When the rebels marched into the capital they confronted not only mountains of corpses but also absolute devastation. The Hutu extremists and what was left of their government had fled — but before they left they cut water lines, destroyed power plants, and robbed whatever they could take along, from cars to light bulbs. The new RPF government convened in ministries where the only furniture consisted of beer crates. As Phillip Gourevitch relates in his remarkable account of the genocide, We Wish to Inform You That Tomorrow We Will Be Killed With Our Families, the advancing RPF soldiers shot every dog they saw along the way — for the same reasons that inspired my friend’s peculiar act of revenge. (As Gourevitch tells it, one British medical relief worker took the opportunity to scold them for their cruelty to animals.)

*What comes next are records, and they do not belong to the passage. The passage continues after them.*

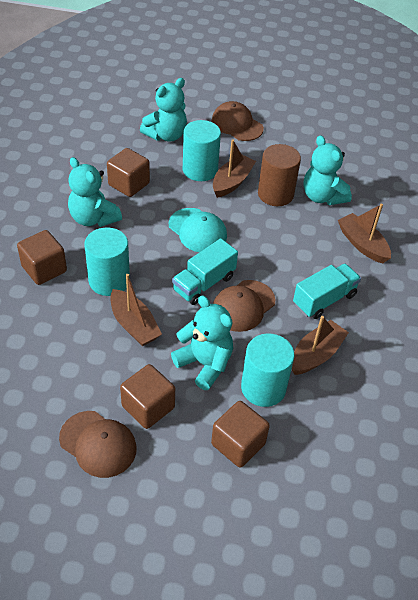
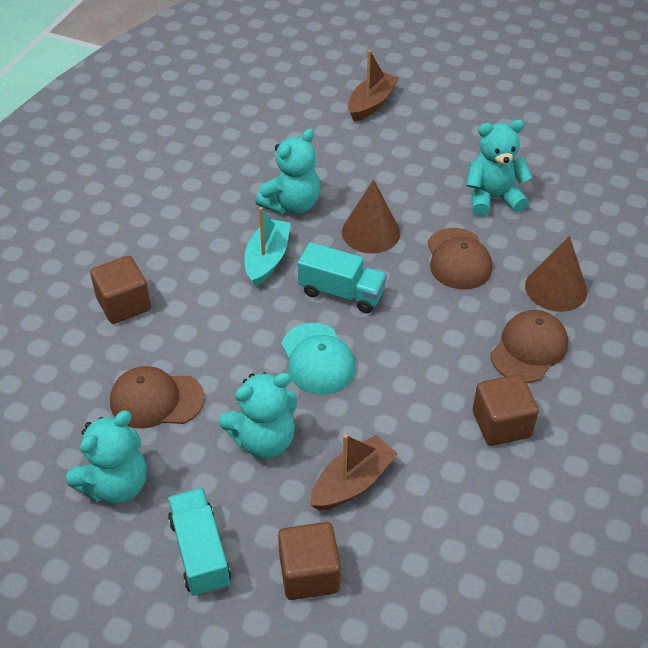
brown boat: 4 -> 2
brown cone: 0 -> 2
brown cube: 4 -> 3
brown cylinder: 1 -> 0
turquoise boat: 0 -> 1
turquoise cylinder: 3 -> 0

Today Rwanda is a radically different place. The man who led the RPF to victory, Paul Kagame, is president, presiding over a government that combines equal measures of competence and ruthlessness. Rwanda in 2014 is a place of smoothly surfaced roads and increasingly modern infrastructure. Fully 98 percent of the country’s citizens are covered by a national health care program; huge strides have been made in combating HIV/AIDS and malaria.

Economic growth is strong. The government says that GDP has been expanding at roughly 8 percent annually over the past few years. Though many Rwandans still struggle to get by, Kagame’s government gets stellar ratings from the international aid community for its poverty reduction efforts, including the "one cow per family" program, which has buoyed up the poorest of the poor by providing them with livestock. Underlying all of these successes is a strict anti-corruption policy that has borne visible fruit. Even Rwanda’s harshest critics concede that the country’s policemen rarely take bribes.

And critics there are. They assail the government for its cowing of the media and its lack of tolerance for dissent; opponents of the government have an alarming tendency to disappear or turn up dead. Rwandans know that expressing negative opinions about Kagame, the centerpiece of a strictly organized one-party state dominated by the army and intelligence services, is likely to end badly. "People are afraid to say what they think," one Rwandan told me. "This is a place of many secrets."

In many ways, nonetheless, Rwanda’s post-genocide story is largely a positive one. The signs of material progress are ubiquitous; other African leaders speak of emulating Rwanda’s model. Despite the weight of its past and its extremely limited resources, the country has made remarkable progress toward domestic stability. Like Hyppolite, many Rwandans are moving forward, eager to embrace what life has to offer.

Yet you don’t have to look hard to find the darkness. Hints of it are everywhere. Twenty years is not that long.